Cropped & resized image (before & after):
Hand-colored photograph (before & after):
Vignetted photograph (before & after):
Finally, I used some images that I found on the web for restored photograph and matted engraving.
Restored photograph (before & after):
Matted engraving (before & after):
I commented on blogs by Beth and Sara.
I wasn’t always comfortable with editing and altering images especially when it gets to historical photos. I’ve been thinking about the purpose of historians using Photoshop. Why do we need to use Photoshop, and what can it help to interpret history?
Beth talks about the same question in her blog, “Editing Historical Images: How Far Is Too Far,” and I’ve read several other blogs that raise the same issue. And I’ve had similar thoughts on what she said. Yes, I am somewhat comfortable with using spot healing brush to clean cracks or tears in a image. I also think adjusting the tone or changing contrast can help restore a worn-out picture. But it seems that not many people feel comfortable with manipulating historical images by using all the tools in Photoshop. Then, adding colors to a black and white picture can be something most historians never dared to think of.
Last week during class, we did engravings and adding colors to the Cat and Man.
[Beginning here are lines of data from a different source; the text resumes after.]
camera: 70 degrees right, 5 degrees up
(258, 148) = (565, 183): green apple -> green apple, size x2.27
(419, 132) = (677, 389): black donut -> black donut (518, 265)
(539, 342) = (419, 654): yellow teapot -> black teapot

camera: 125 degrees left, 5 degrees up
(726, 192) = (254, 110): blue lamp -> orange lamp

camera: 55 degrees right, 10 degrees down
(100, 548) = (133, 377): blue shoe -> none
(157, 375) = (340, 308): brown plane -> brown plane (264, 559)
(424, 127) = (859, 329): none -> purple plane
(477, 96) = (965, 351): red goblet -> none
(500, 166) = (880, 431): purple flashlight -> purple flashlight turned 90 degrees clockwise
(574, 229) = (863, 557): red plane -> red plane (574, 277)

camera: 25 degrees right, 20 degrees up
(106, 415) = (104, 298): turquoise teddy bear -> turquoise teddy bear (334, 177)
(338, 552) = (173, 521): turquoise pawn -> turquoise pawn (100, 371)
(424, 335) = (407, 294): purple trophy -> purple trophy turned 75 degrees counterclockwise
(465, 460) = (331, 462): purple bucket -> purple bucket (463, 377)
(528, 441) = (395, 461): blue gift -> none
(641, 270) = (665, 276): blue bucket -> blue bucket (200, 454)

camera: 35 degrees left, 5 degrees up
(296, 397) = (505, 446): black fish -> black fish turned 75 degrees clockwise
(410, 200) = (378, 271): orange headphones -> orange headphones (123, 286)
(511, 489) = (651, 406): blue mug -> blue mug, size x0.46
After struggling learning the several tools in Photoshop, I admit that it was quite fun to know those techniques. It was fun to imagine the man’s skin color and the color the cat. And indeed, it was all my imagination.
Is that why historians feel uneasy about adding color in history? We don’t know the exact color and there’s no evidence unless the actual object or a written proof of describing what the color is are left with us. Historian uses their imagination, too, but it’s not like we can guess and add whatever color we want to in historical images. We need to be responsible on how we handle and use the sources. So, even though I like learning these techniques in Photoshop, I am still worry about applying it on historical images. I would like to think more about the purpose of Photoshop for historians, and to learn how others feel about it.
This picture of a cat and man is really interesting. We don’t know who the man is and why he is holding a cat. But as we all discussed in class last week, we can guess that he is probably a single and wealthy man owning a cat. (Because he has no marriage ring in his finger. And why would he be holding a cat in his picture? The cat must be his companion. Besides, he must we rich enough to own a cat.) Here is the original photo of the Cat and Man.
Now, here is my edited version of the Cat and Man using Photoshop.
The three major tools I used to restore this picture were the burn tool, spot healing brush, and copy stamp. (My Photoshop is in Japanese. Sorry, if the name of the tool is different from the English version. I just translated and guessed the name.) I used the burn tool around the man’s face, his eyes, hair, beard, and hands, and also the fur around his cat. After darkening a few areas, I used the dodge tool to bring some highlights hoping it would make the picture look more natural. I also tried to darken some of the areas that were faded on his suites. Spot healing was very useful to take away the cracks or the white dots in the background. And I used copy stamp for larger areas that I wanted to fix, for instance, the faded area at the edge in the middle right (the little circle) in the background. Finally, I wanted to do something with frame and the oval shape around the picture. I knew where I wanted to fix but I wasn’t quite sure how I should fix it. So, I tried using the burning tool again. There must be more tricks you can do on Photoshop so that the picture will look more like the original piece.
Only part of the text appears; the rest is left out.